Tozun, pisliğin içinde çalışıyoruz. Çoğu zaman tuvaletlerde sabun bile bulunmuyor. Üç kuruşluk sabunu bile çok görüyor bize patronlar. Fazla mesai yapılacağı zaman bırakın bize sormayı, çıkış saati gelinceye kadar haberimiz bile olmuyor. Paydos saatine 5 dakika kala “mesai var, çıkmayın” diyorlar. Kimse bize bir işimiz olup olmadığını sorma zahmetine bile katlanmıyor. Hastamız olamaz, planlarımız ya da özel işimiz hiç olamaz! Bütün hayatımızı onların mesai ihtiyaçlarına göre düzenlemek zorundayız.

 Zaten mesai kalmak istemediğimizde doğrudan kapıyı gösteriyorlar. Pazar günü yaptığımız mesailerin ücretini vermek yerine hafta içi bir gün izin veriyorlar. O da genellikle onların belirlediği, iş olmadığı bir gün oluyor. Hafta içi yaptığımız mesaileri de yine gelmediğimiz günden kesiyorlar. Ama her seferinde iş yasasındaki gibi 1 saate karşılık 1,5 saat izin vermek yerine 1 saate karşılık yine 1 saat izin veriyorlar. Zaten ücret olarak vereceklerse de saatlik ücretimizi eksik hesaplıyorlar. Çünkü günlük ücretimizi 8’e değil 10 saat çalıştığımızı iddia ederek 10’a bölüyorlar! Böylece saatlik ücretimiz düşük çıkıyor.

Normalde hafta içi çalıştığımızda zaten 45 saati doldurmuş oluyoruz. Ama biz Cumartesi günleri de öğlene kadar çalışmak zorundayız ve bu çalışma fazla mesai sayılmıyor. Sigortamız asgari ücret üzerinden ödeniyor.

Biz köle ya da robot değiliz. İnsanız ve insan muamelesi görmek istiyoruz. Susmak bir yere kadar oluyor.
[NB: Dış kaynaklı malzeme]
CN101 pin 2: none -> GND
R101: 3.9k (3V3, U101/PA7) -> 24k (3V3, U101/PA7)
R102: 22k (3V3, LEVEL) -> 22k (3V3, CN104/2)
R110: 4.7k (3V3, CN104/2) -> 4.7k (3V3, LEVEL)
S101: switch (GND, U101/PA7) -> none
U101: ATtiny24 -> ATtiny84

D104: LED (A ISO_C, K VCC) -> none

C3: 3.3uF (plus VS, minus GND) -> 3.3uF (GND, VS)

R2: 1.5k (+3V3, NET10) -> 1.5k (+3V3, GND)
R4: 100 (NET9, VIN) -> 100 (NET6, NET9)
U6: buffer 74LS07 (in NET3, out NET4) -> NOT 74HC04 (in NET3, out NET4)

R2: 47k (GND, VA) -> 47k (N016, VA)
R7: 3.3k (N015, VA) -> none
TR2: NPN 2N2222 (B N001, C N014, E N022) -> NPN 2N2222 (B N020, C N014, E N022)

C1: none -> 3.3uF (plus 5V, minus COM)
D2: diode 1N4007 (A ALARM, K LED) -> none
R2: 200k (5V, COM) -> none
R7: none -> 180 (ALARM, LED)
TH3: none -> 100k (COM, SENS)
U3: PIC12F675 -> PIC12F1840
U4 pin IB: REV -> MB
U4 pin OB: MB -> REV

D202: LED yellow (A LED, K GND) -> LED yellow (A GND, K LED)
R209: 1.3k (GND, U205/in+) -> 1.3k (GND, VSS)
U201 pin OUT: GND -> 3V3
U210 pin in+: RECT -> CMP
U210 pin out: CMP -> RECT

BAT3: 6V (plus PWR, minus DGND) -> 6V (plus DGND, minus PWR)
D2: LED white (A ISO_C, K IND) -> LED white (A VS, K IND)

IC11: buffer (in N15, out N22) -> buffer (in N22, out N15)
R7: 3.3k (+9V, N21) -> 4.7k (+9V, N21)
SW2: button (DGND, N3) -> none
Bütün bu haksızlıklara maruz kalıp sesimizi çıkaramamak, çıkardığımızda da “nankör”, “uyanık”, “üçkağıtçı” gibi ithamlarla karşı karşıya kalmak çok zorumuza gidiyor. Ama işte bir kez örgütlü olmadığımızda bütün bu sorunlar karşısında çaresiz kalıyoruz. Zaten öyle bir yetiştirildik ki bugüne kadar bize hep konuşmanın, karşı gelmenin ayıp olduğu söylendi. O yüzden ne kadar haklı olduğumuzu bilsek de patronlar karşısında dilimiz tutuluveriyor. Biliyoruz ki başka bir işyerine gittiğimizde de işçiler birlik değilse yine aynı sorunlarla karşılaşacağız. O yüzden sorunlarımızın çözümü birlik olmaktan geçiyor. Hakkımızı bilelim, örgütlenelim, mücadele edelim.